Enrico Toselli, Count of Montignoso (March 13, 1883 – January 15, 1926), was an Italian pianist and composer. Born in Florence, he studied piano with Giovanni Sgambati and composition with Giuseppe Martucci and Reginaldo Grazzini. He embarked on a career as a concert pianist, playing in Italy, European capital cities, Alexandria and North America.

His most popular composition is Serenata 'Rimpianto' Op.6 No.1. His other works include two operettas, La cattiva Francesca (1912) and La principessa bizzarra (1913).

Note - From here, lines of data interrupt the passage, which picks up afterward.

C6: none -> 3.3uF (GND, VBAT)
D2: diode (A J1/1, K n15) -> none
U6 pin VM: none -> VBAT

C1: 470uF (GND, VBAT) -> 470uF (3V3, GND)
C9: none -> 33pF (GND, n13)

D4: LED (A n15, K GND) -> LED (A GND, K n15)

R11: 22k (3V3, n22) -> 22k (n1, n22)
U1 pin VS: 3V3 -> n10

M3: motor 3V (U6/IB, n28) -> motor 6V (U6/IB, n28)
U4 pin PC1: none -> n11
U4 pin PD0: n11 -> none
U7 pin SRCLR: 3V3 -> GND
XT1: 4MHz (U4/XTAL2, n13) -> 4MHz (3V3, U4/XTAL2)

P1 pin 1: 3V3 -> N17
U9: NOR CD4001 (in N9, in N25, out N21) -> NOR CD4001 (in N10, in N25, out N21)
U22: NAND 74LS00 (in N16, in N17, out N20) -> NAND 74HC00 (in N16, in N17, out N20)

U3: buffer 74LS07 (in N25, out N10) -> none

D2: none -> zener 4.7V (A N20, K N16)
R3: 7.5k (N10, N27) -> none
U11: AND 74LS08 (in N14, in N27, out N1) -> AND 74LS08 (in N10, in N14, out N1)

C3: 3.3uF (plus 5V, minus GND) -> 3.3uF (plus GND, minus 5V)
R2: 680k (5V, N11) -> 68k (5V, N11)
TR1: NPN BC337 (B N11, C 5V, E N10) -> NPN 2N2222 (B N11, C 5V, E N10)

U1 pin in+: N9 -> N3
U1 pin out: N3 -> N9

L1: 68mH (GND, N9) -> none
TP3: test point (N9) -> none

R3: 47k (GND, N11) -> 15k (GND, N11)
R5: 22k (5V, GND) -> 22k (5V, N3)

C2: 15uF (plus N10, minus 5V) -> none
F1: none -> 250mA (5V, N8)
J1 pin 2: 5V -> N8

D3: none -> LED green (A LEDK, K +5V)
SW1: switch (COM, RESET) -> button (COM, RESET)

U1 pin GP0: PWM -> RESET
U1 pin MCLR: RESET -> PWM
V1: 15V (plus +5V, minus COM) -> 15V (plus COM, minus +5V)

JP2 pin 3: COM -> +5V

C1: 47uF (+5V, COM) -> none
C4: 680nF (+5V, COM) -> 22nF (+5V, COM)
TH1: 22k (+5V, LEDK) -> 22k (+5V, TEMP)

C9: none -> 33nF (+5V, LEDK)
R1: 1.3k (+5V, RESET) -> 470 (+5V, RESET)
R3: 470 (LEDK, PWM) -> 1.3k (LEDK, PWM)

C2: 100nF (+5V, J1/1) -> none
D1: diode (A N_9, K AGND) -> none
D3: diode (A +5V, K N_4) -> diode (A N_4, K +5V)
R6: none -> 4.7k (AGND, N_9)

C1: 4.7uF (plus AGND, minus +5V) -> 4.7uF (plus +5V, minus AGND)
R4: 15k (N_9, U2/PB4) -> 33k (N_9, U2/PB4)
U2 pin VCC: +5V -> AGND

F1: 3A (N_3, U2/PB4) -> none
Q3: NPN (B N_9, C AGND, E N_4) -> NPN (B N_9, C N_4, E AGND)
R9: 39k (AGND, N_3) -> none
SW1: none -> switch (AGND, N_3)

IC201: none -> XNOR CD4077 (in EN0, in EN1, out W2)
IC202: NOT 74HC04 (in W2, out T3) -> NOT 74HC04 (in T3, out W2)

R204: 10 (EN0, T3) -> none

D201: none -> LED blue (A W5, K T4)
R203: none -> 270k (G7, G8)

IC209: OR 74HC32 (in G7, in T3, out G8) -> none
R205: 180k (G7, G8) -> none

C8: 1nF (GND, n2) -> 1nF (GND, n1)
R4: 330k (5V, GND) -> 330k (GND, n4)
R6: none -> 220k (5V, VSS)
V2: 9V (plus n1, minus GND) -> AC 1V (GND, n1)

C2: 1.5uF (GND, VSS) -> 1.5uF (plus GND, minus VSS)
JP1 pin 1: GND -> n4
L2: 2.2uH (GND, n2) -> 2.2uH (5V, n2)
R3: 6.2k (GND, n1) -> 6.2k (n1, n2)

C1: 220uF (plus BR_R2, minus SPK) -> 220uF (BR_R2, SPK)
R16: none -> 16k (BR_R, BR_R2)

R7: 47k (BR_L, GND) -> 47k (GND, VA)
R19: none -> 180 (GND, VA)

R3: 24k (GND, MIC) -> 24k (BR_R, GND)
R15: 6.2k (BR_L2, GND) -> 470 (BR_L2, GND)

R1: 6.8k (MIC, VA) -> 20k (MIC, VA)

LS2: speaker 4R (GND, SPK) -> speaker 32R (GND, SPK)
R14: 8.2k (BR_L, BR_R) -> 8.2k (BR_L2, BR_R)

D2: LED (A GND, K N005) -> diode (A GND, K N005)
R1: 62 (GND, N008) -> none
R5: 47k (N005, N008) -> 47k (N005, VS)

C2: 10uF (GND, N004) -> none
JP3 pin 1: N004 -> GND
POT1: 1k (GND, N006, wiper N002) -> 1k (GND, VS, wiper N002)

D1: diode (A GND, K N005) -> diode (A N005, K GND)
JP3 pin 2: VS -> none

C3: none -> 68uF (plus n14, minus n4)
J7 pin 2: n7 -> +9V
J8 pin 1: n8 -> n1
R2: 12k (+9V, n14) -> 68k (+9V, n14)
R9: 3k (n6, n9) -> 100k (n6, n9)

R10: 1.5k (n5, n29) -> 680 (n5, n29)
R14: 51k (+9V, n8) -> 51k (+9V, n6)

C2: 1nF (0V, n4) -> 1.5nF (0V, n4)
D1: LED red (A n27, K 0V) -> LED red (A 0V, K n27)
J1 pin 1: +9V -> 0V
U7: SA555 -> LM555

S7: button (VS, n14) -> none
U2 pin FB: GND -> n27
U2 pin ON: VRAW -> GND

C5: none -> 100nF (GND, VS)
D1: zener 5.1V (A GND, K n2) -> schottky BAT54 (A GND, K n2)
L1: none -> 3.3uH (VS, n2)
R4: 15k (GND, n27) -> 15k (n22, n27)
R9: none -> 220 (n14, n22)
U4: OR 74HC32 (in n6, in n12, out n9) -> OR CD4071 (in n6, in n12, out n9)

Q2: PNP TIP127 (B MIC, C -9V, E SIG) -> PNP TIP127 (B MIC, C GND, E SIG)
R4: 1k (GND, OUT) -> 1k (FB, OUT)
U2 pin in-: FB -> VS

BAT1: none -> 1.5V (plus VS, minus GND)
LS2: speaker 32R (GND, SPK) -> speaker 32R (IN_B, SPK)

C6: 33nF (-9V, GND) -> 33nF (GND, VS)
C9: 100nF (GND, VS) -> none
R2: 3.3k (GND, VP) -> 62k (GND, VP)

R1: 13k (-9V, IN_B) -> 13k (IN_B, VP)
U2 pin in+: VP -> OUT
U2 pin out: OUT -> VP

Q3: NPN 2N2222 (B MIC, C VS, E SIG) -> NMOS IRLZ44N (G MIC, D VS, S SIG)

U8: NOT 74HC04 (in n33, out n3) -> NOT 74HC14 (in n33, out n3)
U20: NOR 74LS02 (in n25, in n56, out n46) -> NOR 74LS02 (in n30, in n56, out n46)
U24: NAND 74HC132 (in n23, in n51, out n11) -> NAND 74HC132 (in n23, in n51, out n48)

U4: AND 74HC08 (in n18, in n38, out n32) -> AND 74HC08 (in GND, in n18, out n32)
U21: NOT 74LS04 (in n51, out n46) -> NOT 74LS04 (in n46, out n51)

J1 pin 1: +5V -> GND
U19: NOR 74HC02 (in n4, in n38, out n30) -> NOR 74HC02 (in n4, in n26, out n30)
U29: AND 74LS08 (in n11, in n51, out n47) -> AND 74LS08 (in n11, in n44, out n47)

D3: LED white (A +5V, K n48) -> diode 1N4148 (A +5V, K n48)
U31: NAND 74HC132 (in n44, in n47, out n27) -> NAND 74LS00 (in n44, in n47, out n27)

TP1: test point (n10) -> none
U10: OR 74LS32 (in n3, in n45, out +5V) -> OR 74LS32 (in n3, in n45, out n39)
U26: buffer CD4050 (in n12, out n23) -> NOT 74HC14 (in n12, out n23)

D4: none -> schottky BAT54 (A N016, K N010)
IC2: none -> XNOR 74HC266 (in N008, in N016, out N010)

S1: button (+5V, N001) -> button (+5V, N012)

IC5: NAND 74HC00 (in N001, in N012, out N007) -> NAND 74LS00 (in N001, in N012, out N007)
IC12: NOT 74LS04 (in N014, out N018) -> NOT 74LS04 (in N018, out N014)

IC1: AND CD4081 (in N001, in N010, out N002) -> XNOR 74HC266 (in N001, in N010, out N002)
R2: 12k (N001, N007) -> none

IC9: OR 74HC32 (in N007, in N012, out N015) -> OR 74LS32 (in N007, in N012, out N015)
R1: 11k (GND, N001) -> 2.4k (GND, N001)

Toselli's fame largely derives not from his musical ability but from his scandalous elopement with Archduchess Louise of Austria, the former Crown Princess of Saxony, in 1907. She had previously deserted her husband, Frederick Augustus of Saxony, and they had divorced in 1903. Her ex-husband became king of Saxony in 1904. Toselli's marriage ended in divorce in 1912. They had one son, Carlo Emanuele (7 May 1908 – 1969).

Toselli's memoirs of his marriage to royalty, Mari d’altesse: 4 ans de mariage avec Louise de Toscane, ex-princesse de Saxe, were published in French after his divorce. He died of consumption in 1926 at the relatively young age of 43.